Torniamo a Leonardo. Se non imparò a giocare da ragazzino e se proprio non imparò neppure alla corte del Magnifico, di certo al più tardi apprese il gioco quando nel 1482 si presentò a Ludovico il Moro e rimase alla sua corte a Milano. 

Che il gioco degli scacchi fosse molto diffuso specie tra i nobili, il clero ed i ceti più ricchi è storicamente documentato; una delle ragioni principali era che gli scacchi permettevano di passare il tempo (oggi diremmo ‘il tempo libero’) anche perché va ricordato che all’epoca non c’era la radio, non c’era la televisione (e non c’era neppure il campionato di calcio…). Un’altra ragione era che la partita a scacchi permetteva a uomini e donne di stare insieme senza creare ‘pettegolezzi’ ed era quindi una buona occasione di corteggiamento: e questo accadeva anche alla corte dei Visconti e degli Sforza, dove gli scacchi erano molto diffusi e giocati dallo stesso Ludovico il Moro.

Da documenti conservati nell’Archivio Storico Lombardo si sa infatti che nel 1472 Ludovico, allora ventenne, perse ben 30 ducati con Galeazzo Maria Sforza; questi successivamente, nel 1475,trovò un ben più ostico avversario nel conte Galeotto Belgioioso, tanto che seccato per le continue sconfitte decise di allontanarlo da Milano. In una lettera (10 settembre 1475, pure conservata nell’Archivio Storico Lombardo) Galeazzo Maria scrive da Villanova al visconte Ascanio Maria Sforza: “El conte Galeoto a Belzoioso ne ha richiesto licenza de venire a casa et non sapemopensare la ragione se non è perché el voglia portare ad casa li dinari chel ha vinto ad zocare a scachi …. Et guardatevi bene dal zocare a scachi con lui perché è fatto così bon magistro che vincerà ad ogni partito”.

E ancora c’è un altro scritto di Galeazzo del novembre 1475: una missiva ad un artigiano con cui ordina una nuova scacchiera avvertendo che la voleva “intarsiata e non dipinta” perché la pittura se ne andava troppo presto.

Possiamo dire pertanto che se Leonardo ancora non sapeva giocare a scacchi sicuramente imparò a Milano; del resto, come ha scritto Marco Malvaldi nel suo libro ‘La misura dell’uomo’ (Giunti Editore) “Leonardo non smette mai di imparare, non c’è un momento della sua vita in cui si accontenta di quello che sa.” 

E a proposito del suo soggiorno milanese, in un documento di fine XV secolo si legge che “Leonardo giocò a scacchi con l’Ambasciatore francese adottando una nuova tattica, il sacrificio del Pedone d’Alfiere di Donna” (dopo aver iniziato la partita con la spinta di due passi del Pedone di fronte alla Donna): in pratica un esempio, forse il primo, della apertura che sarà poi conosciuta come “Gambetto di Donna (accettato)”; purtroppo  non ci sono altri dettagli, né sul nome dell’Ambasciatore né su quando venne giocata la partita.

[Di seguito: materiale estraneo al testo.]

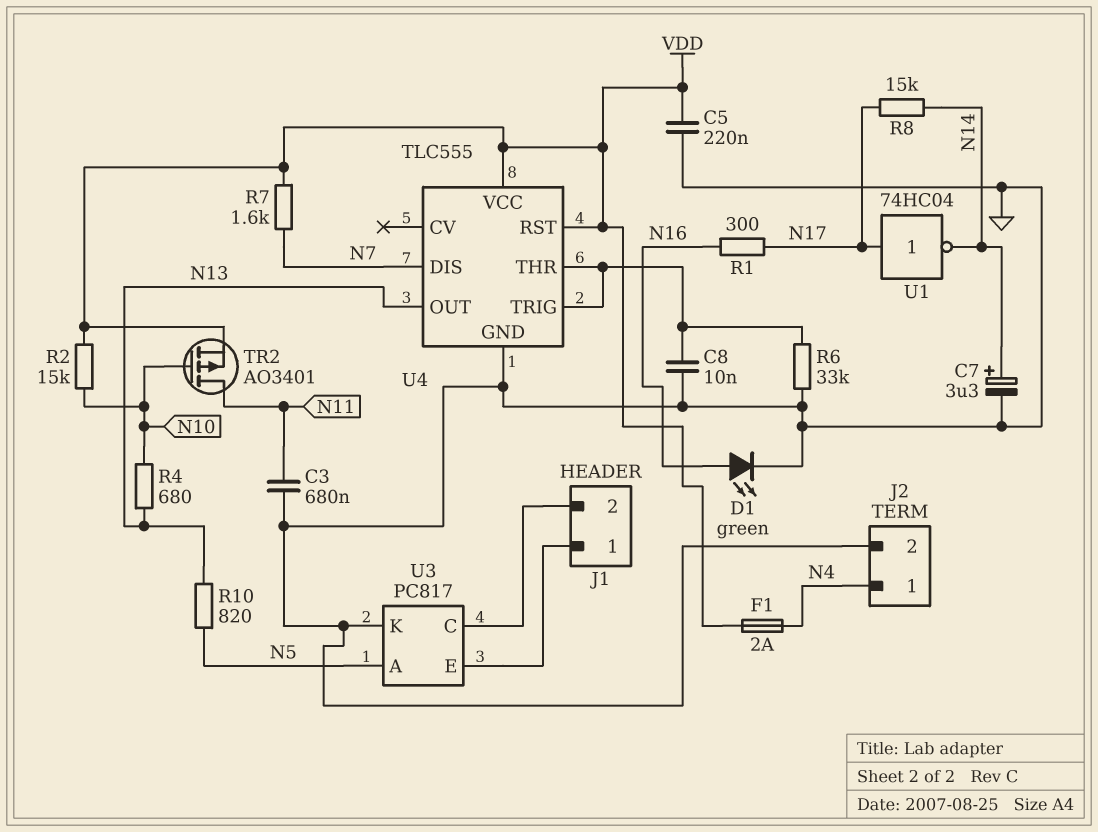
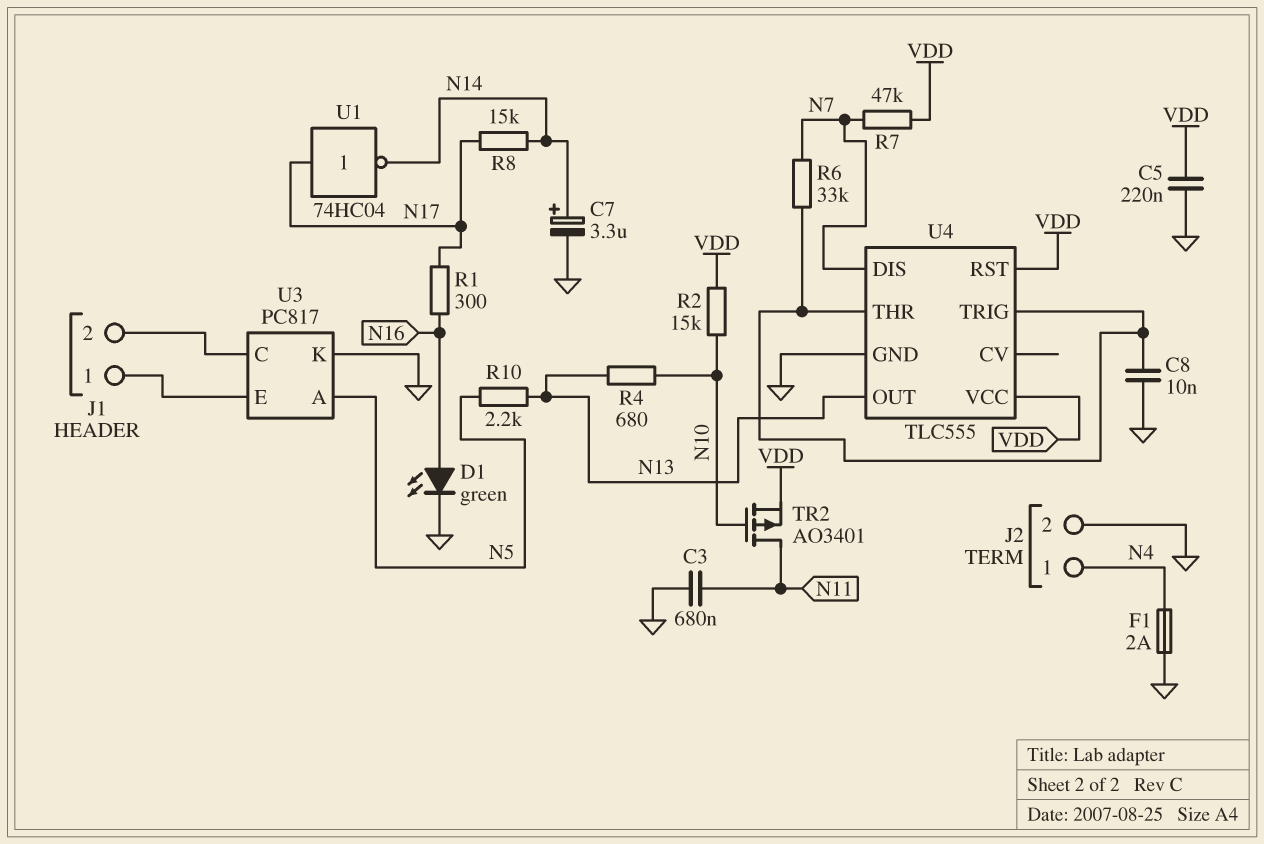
F1: 2A (N4, VDD) -> 2A (GND, N4)
R6: 33k (GND, U4/THR) -> 33k (N7, U4/THR)
R7: 1.6k (N7, VDD) -> 47k (N7, VDD)
R10: 820 (N5, N13) -> 2.2k (N5, N13)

Leonardo, come si sa, era anche un innovatore: probabilmenteaveva già avuto notizia delle novità apportate nel gioco, soprattutto relative al movimento della Regina e dell’Alfiere che sarebbero state adottate definitivamente da lì a pochi anni.  

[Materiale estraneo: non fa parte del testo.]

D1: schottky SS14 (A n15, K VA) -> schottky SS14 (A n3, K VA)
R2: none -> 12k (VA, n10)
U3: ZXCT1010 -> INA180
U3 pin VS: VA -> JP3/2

Così possiamo ritenere che abbia pensato a sua volta ad una modifica migliorativa ed abbia ‘ideato’ il movimento dell’arrocco(che allora non si chiamava ancora così). 

Lo possiamo dedurre dal fatto che nei Fogli di Windsor datati tra il 1484 e il 1487 c’è il disegno di un suo “rebus” scacchistico (foglio 12692r). E come scrive ancora Malvaldi “Il disegno per Leonardo è pura espressione intellettuale, una astrazione in grado di rappresentare una teoria. /…/ i suoi disegni servono a far vedere come le cose funzionano, non che aspetto abbiano.” 

La soluzione del “rebus” scacchistico di Leonardo è  “io arroccherò”, con l’idea di effettuare il particolare movimento di Re e Torre in una mossa sola e non in due come avveniva all’epoca, quando per togliere il Re dal centro della scacchiera e portare in gioco la Torre c’era la possibilità di una combinazione di due mosse successive, come riportato dallo spagnolo Lucenanel suo testo del 1496 o 1497: prima si muoveva la Torre, poi alla mossa immediatamente seguente il Re aveva la facoltà di scavalcarla muovendo di due caselle. Ma si trattava di due mosse e non di una sola come avviene oggi con quello che possiamo definire l’arrocco ‘moderno’.

Probabilmente però l’idea di Leonardo anticipava troppo i tempi per la corte milanese, abituata al gioco classico dell’epoca, e così non trovò riscontro. 

Ma sicuramente le cose cambiarono quando, dopo la fuga da Milano, Leonardo si rifugiò insieme a fra’ Luca Pacioli presso la corte di Isabella d’Este a Mantova.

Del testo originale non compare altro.